My understanding of LASSO regression is that the regression coefficients are selected to solve the minimisation problem:
$$\min_\beta \|y – X \beta\|_2^2 \ \\s.t. \|\beta\|_1 \leq t$$
In practice this is done using a Lagrange multiplier, making the problem to solve
$$\min_\beta \|y – X \beta\|_2^2 + \lambda \|\beta\|_1 $$
What is the relationship between $\lambda$ and $t$? Wikipedia unhelpfully simply states that is "data dependent".
Why do I care? Firstly for intellectual curiosity. But I am also concerned about the consequences for selecting $\lambda$ by cross-validation.
Specifically, if I'm doing n-fold cross validation, I fit n different models to n different partitions of my training data. I then compare the accuracy of each of the models on the unused data for a given $\lambda$. But the same $\lambda$ implies a different constraint ($t$) for different subsets of the data (i.e., $t=f(\lambda)$ is "data dependent").
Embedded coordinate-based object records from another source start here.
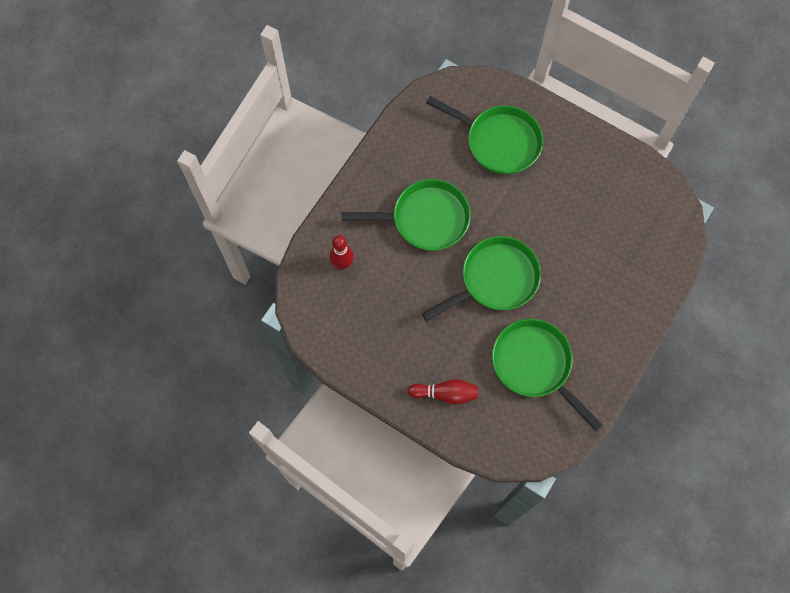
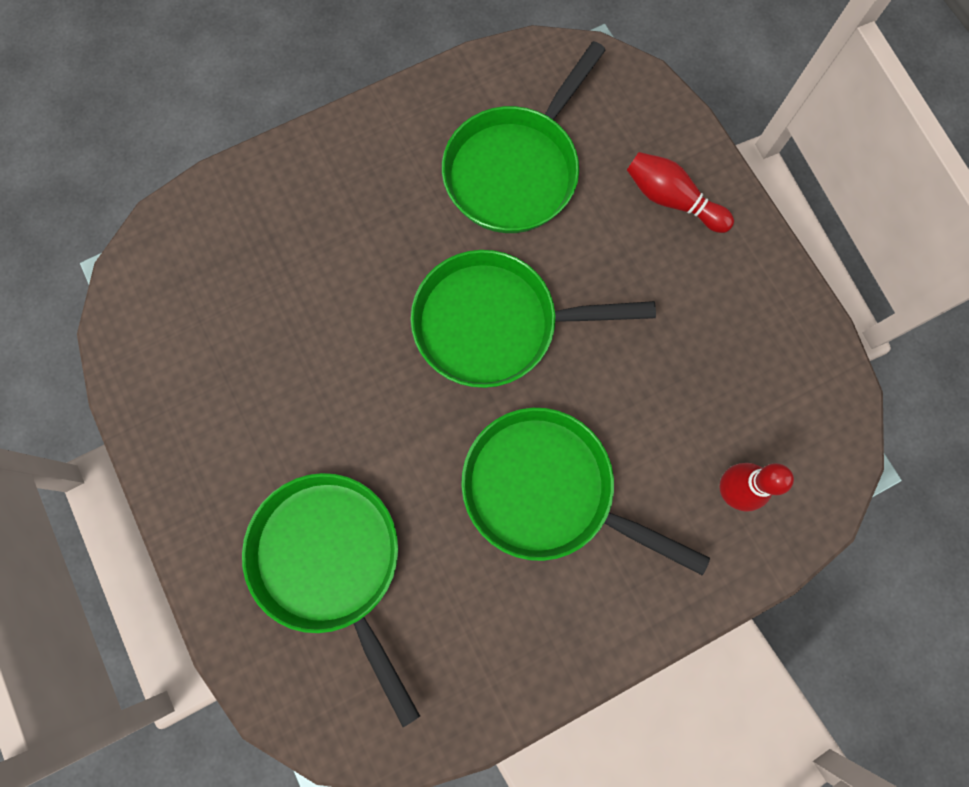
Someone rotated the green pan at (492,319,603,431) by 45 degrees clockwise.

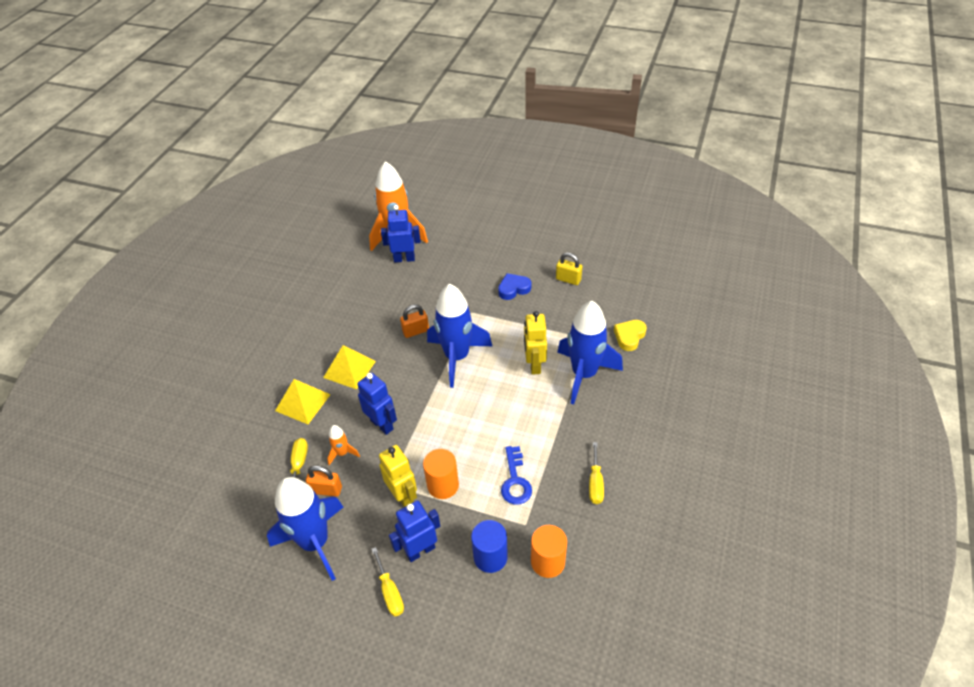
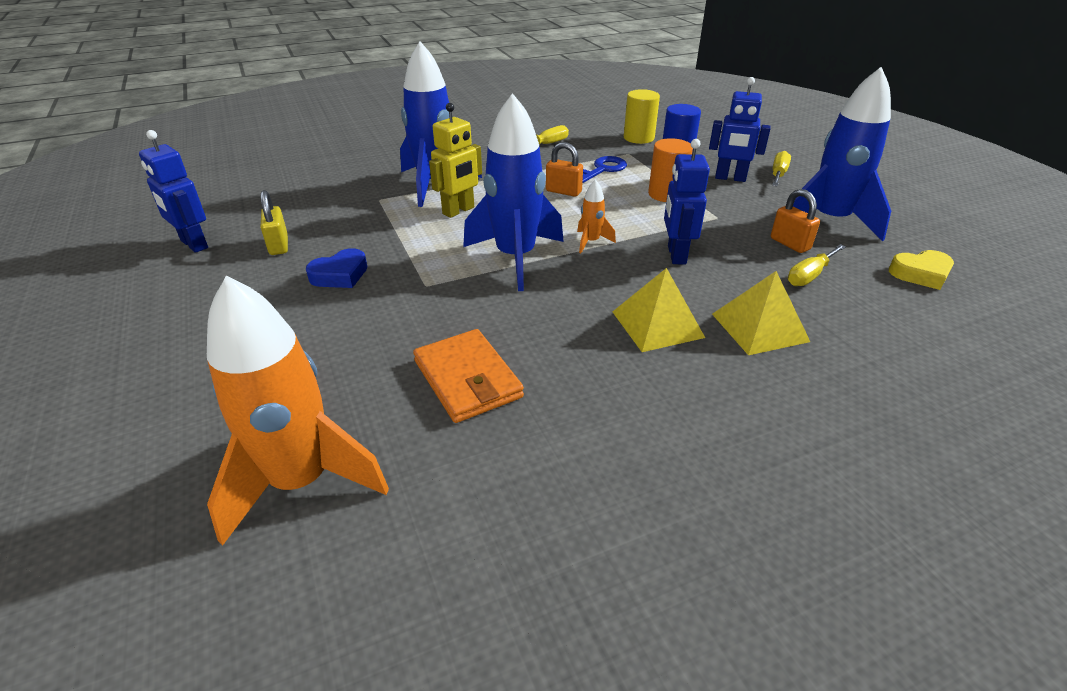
Someone carried the blue robot from (381,205,421,263) to (139,130,208,253).
Someone rotated the blue heart at (498,273,531,300) by 60 degrees counterclockwise.
Someone put down the orange wallet at (413,329,524,423).
Someone carried the orange padlock from (400,304,429,338) to (546,142,583,197).
Someone carried the orange rocket from (327,425,360,465) to (577,179,616,253).
Someone repainted the orange cylinder at (531,525,567,578), which became the yellow cylinder at (624,89,660,144).
Someone carried the yellow heart from (614,320,647,351) to (889,250,954,290).
Someone took away the yellow robot at (379,445,417,507).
Isn't the cross validation problem I really want to solve to find the $t$ that gives the best bias-accuracy trade-off?
I can get a rough idea of the size of this effect in practice by calculating $\|\beta\|_1$ for each cross-validation split and $\lambda$ and looking at the resulting distribution. In some cases the implied constraint ($t$) can vary quiet substantially across my cross-validation subsets. Where by substantially I mean the coefficient of variation in $t>>0$.
Best Answer
This is the standard solution for ridge regression:
$$ \beta = \left( X'X + \lambda I \right) ^{-1} X'y $$
We also know that $\| \beta \| = t$, so it must be true that
$$ \| \left( X'X + \lambda I \right) ^{-1} X'y \| = t $$.
which is not easy to solve for $\lambda$.
Your best bet is to just keep doing what you're doing: compute $t$ on the same sub-sample of the data across multiple $\lambda$ values.